Mangelnder Sachverstand
Die Bußgelder sollen übrigens von der allmächtigen Chefin der Medienbehörde und ehemaligen Chefredakteurin eines Erotik-Heftchens, Annamária Szalai, ausgesprochen werden, und dann ist man eigentlich sehr schnell wieder bei der haarsträubenden Unprofessionalität der Vorgängerregierungen unter Ferenc Gyurcsány – man erinnere sich nur an Gesundheitsministerin Ágnes Horváth, den Zoodirektor Miklós Persányi als Umweltminister und andere „Experten“. Anders als mit mangelndem Sachverstand kann man jedenfalls nicht erklären, wieso die Regierung tatsächlich glaubt, das Internet und darin sogar Blogs in irgendeiner Art und Weise zensieren zu können, oder wie bewerkstelligt werden soll, dass das ungarische Pressegesetz auch im Ausland gilt.

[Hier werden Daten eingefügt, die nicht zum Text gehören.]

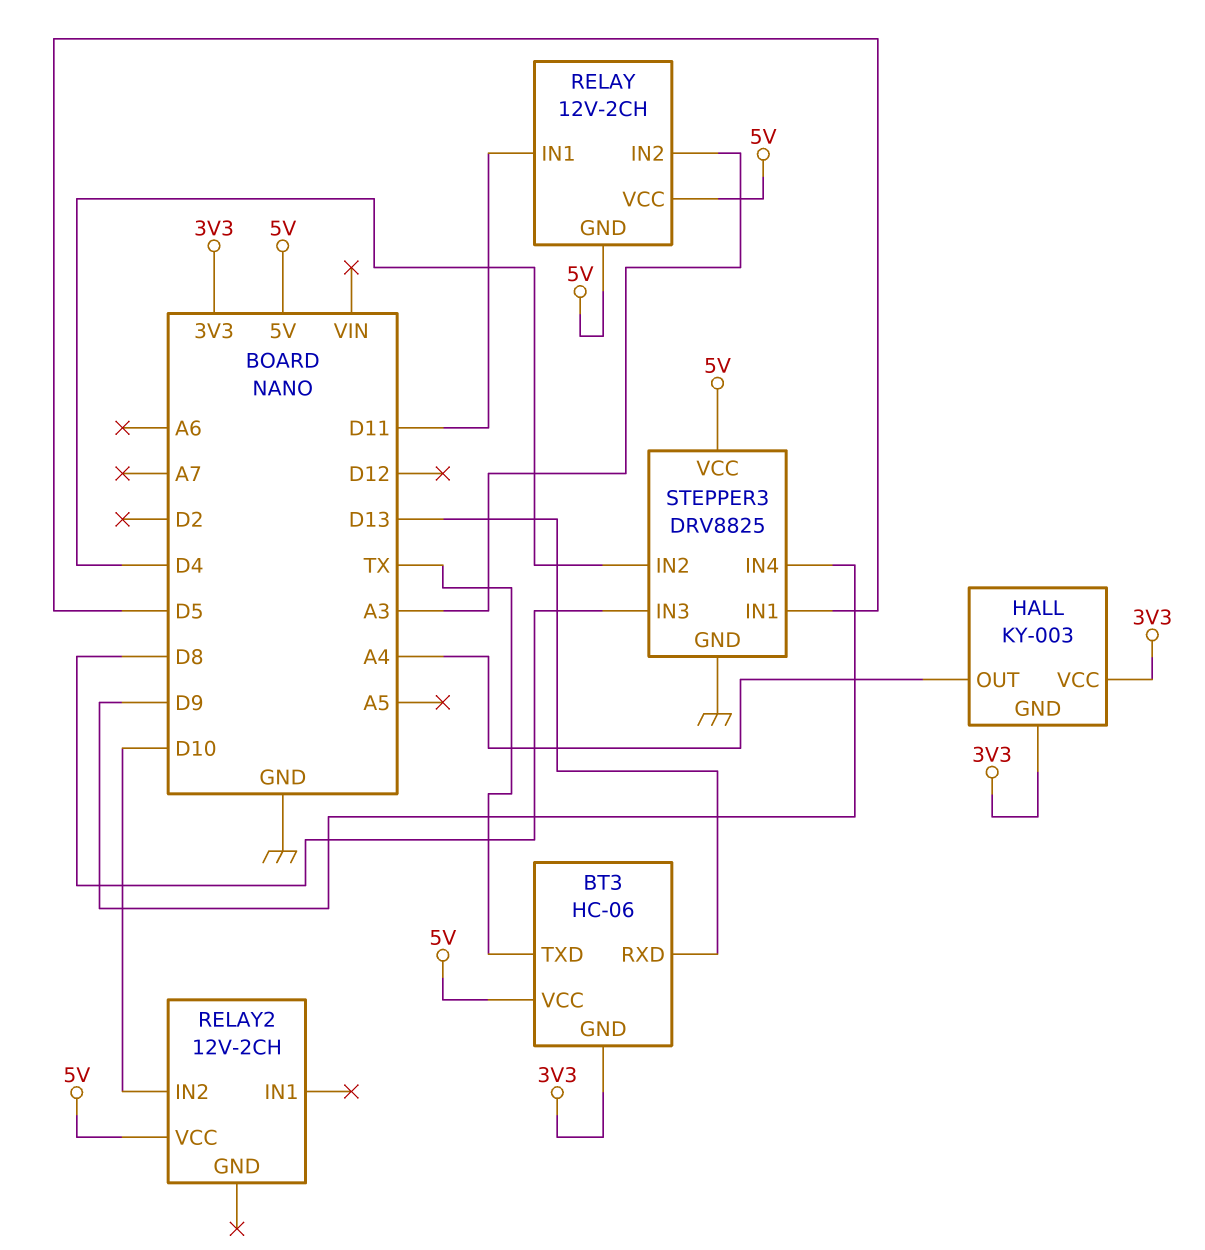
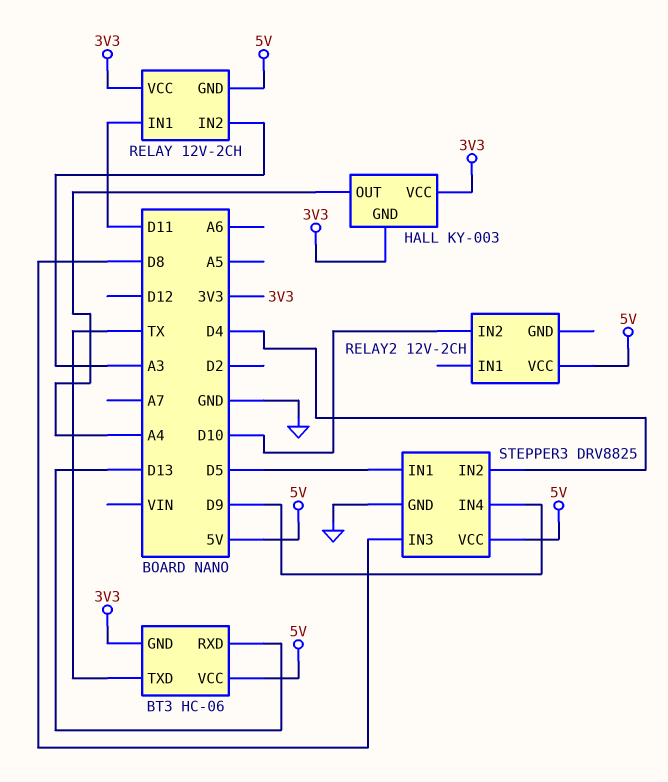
RELAY pin VCC: 5V -> 3V3

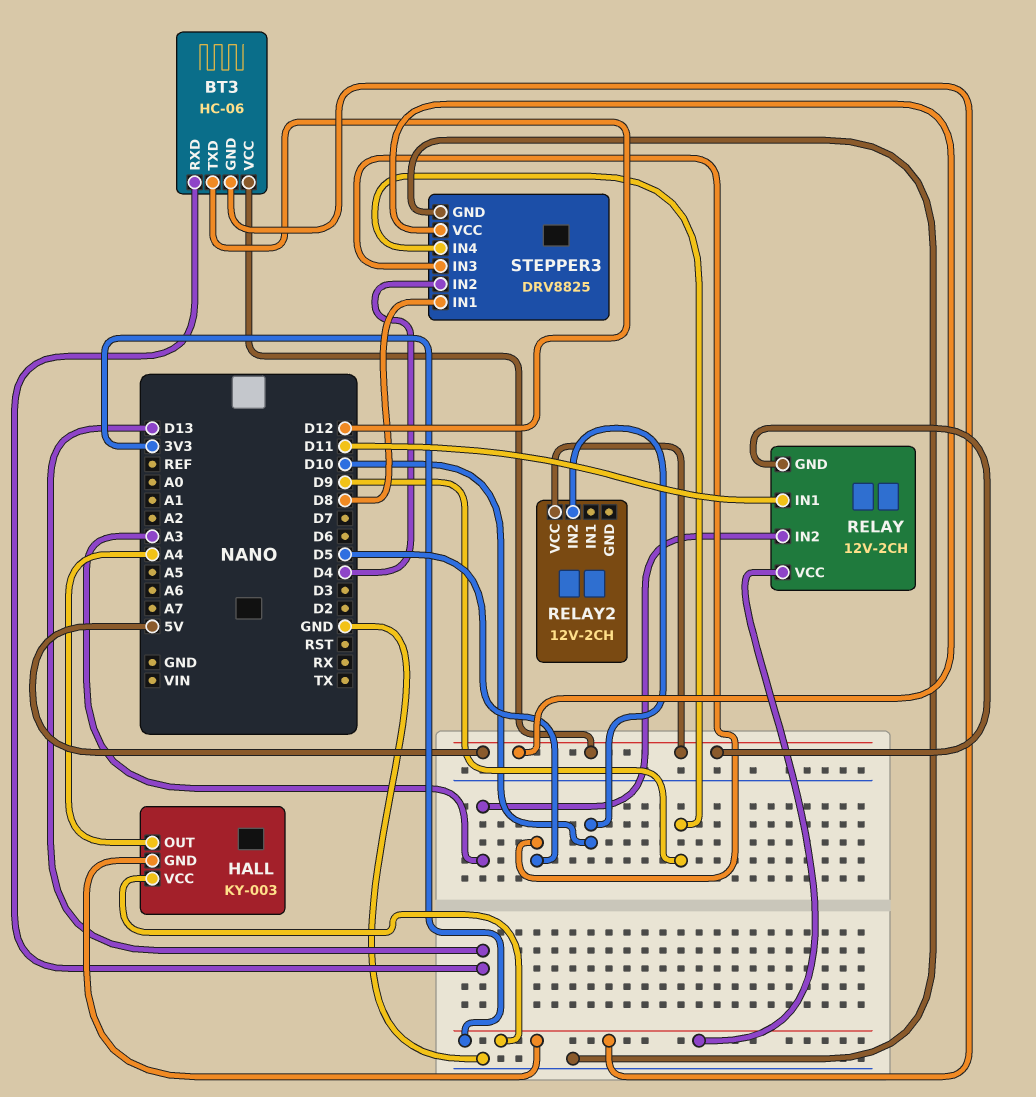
BT3 pin TXD: TX -> D12
STEPPER3 pin IN1: D5 -> D8
STEPPER3 pin IN3: D8 -> D5

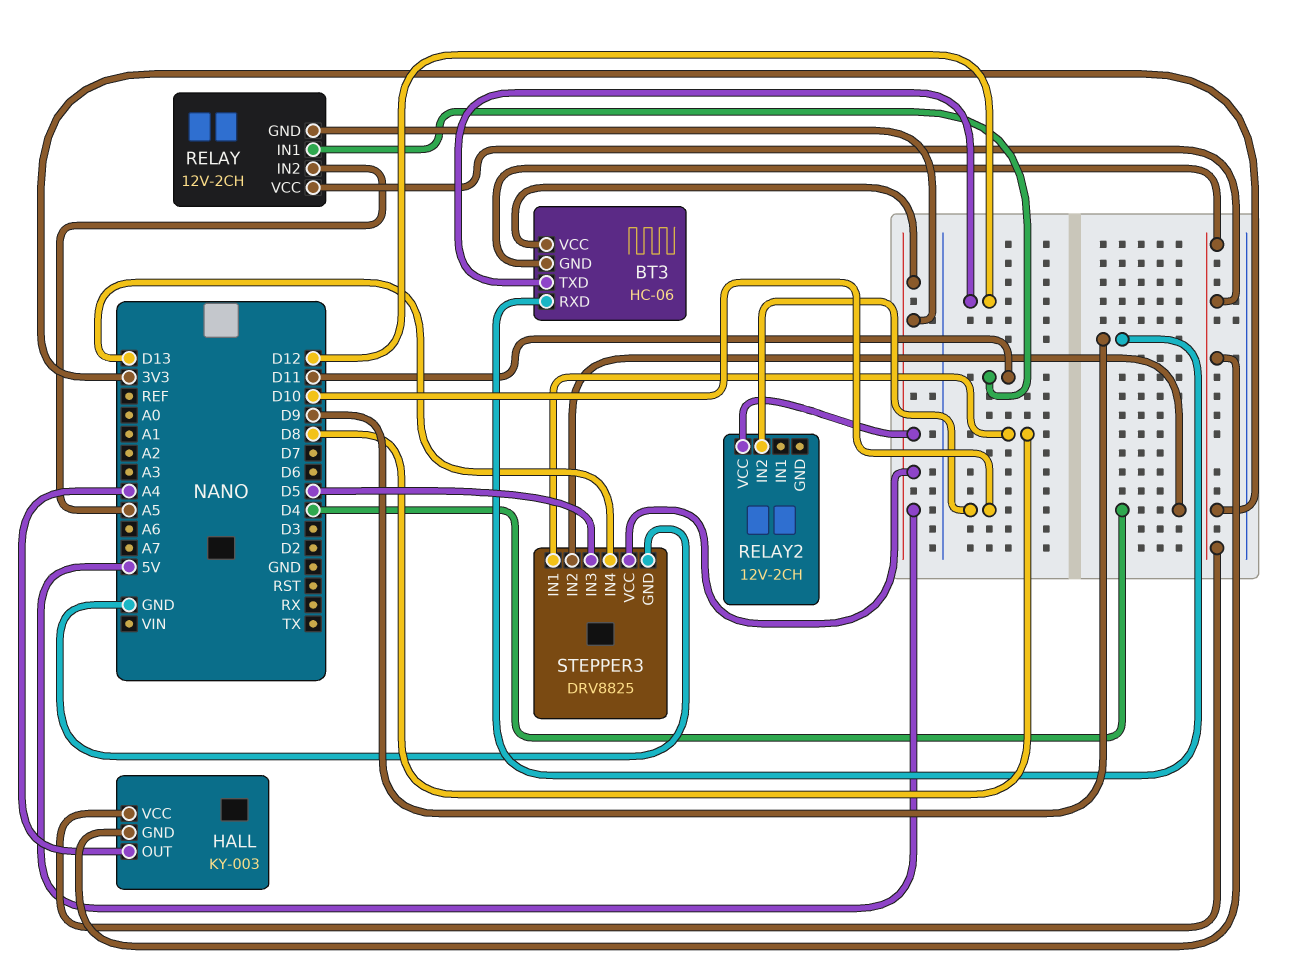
BT3 pin RXD: D13 -> D9
RELAY pin IN2: A3 -> A5
STEPPER3 pin IN4: D9 -> D13

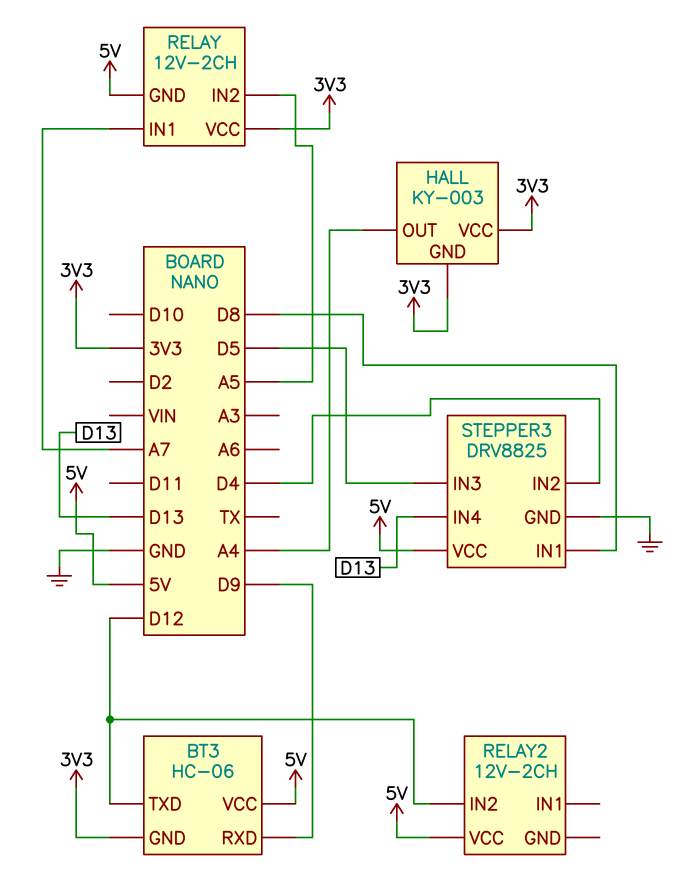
RELAY pin IN1: D11 -> A7
RELAY2 pin IN2: D10 -> D12

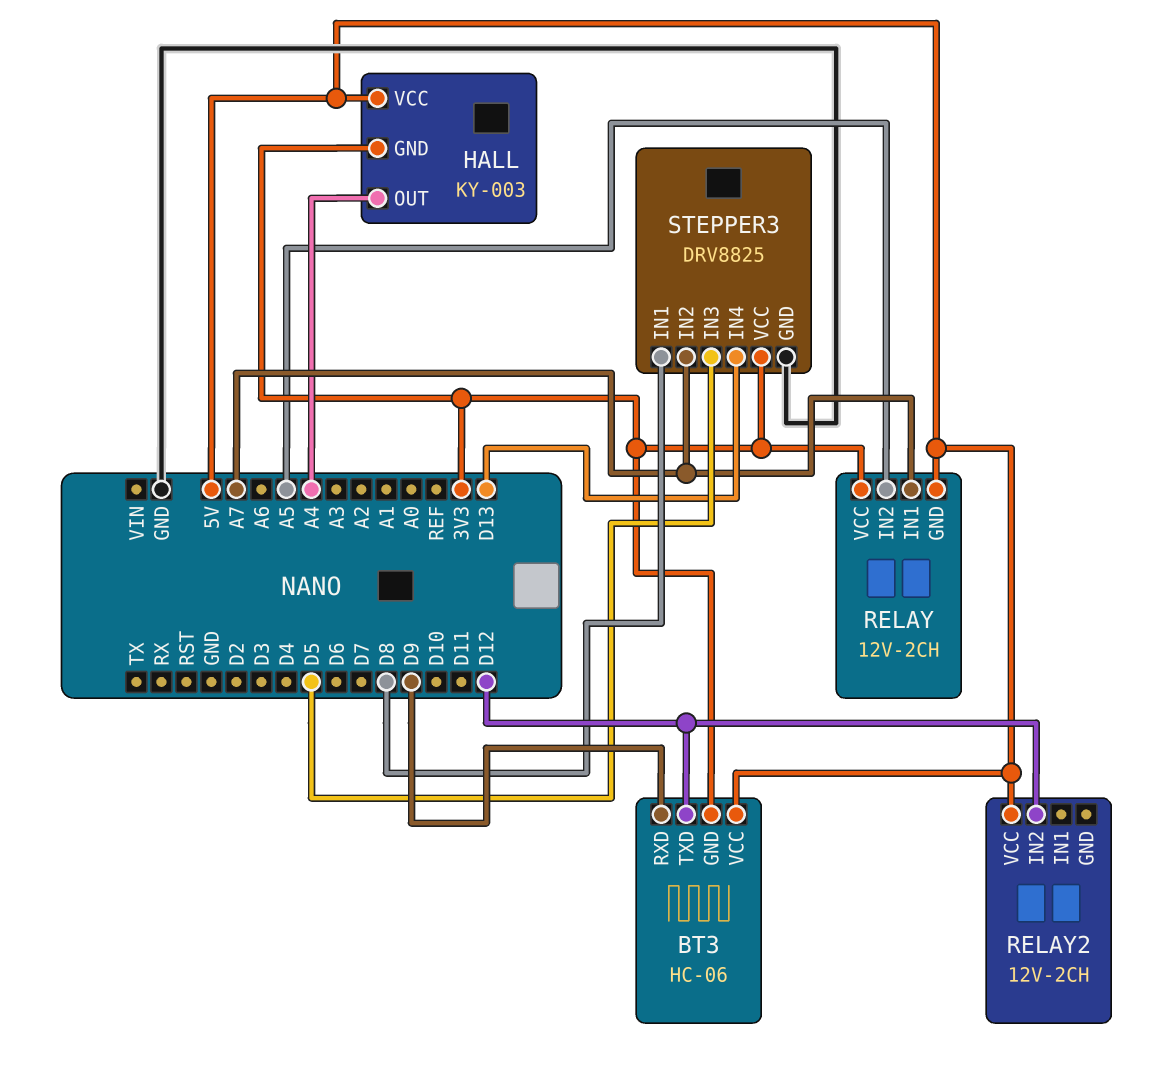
HALL pin VCC: 3V3 -> 5V
STEPPER3 pin IN2: D4 -> A7
STEPPER3 pin VCC: 5V -> 3V3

Immerhin versteht es der Fidesz ganz geschickt, den angestrebten, wenn auch weitgehend sinnlosen Umbau des Rechtsstaates, den – entgegen anderslautender Berichte – die meisten Ungarn ganz gut finden, in Winkeln voranzutreiben, denen der gemeine Wähler in seinem privaten Alltag möglicherweise keine so hohe Bedeutung beimisst, wie etwa beim Verfassungsgericht oder der freien Presse. Problematisch könnte es nur dann werden, wenn Frau Szalai trotz ihrer halbseidenen Vergangenheit einmal auf die Idee kommen sollte „Big Brother“ und Konsorten als jugendgefährdend einzustufen und die privaten Fernsehsender mit saftigen Geldstrafen zu belegen oder gar sperren zu lassen – immerhin könnten im Sinne der neuen Regelung ohne weiteres Szenen gefunden werden, die nicht so ganz förderlich sind für die Entwicklung von Minderjährigen. Vielleicht würde es dann auch endlich aus dieser Richtung zu den von der Rest-MSZP und der ausländischen Presse herbeigesehnten Massendemonstrationen gegen Orbán kommen.
Aber bis dahin muss sich die Regierung die Frage gefallen lassen, was das Ganze eigentlich soll. Wenn wenigstens eine erkennbare Richtung, ein Streben nach einem politischen Ziel welcher Couleur auch immer vorhanden wäre, könnte man ja gegen irgendetwas sein… Derzeit sieht die Politik der Regierung aber eher nach einem riesigen Brainstorming aus, bei der jeder Mal eine Idee einbringen darf und sich häufig genug sogar darüber freuen kann, sie wenig später ohne große Diskussion in Gesetzesform vorzufinden. Im Prinzip ist das ja auch eine Art Demokratie, für Beschwerden gibt es also vorerst keinen Grund. Es wäre nur gut, irgendwann einmal nicht mehr als Versuchskaninchen in einem gesamtgesellschaftlichen Experiment aufzuwachen.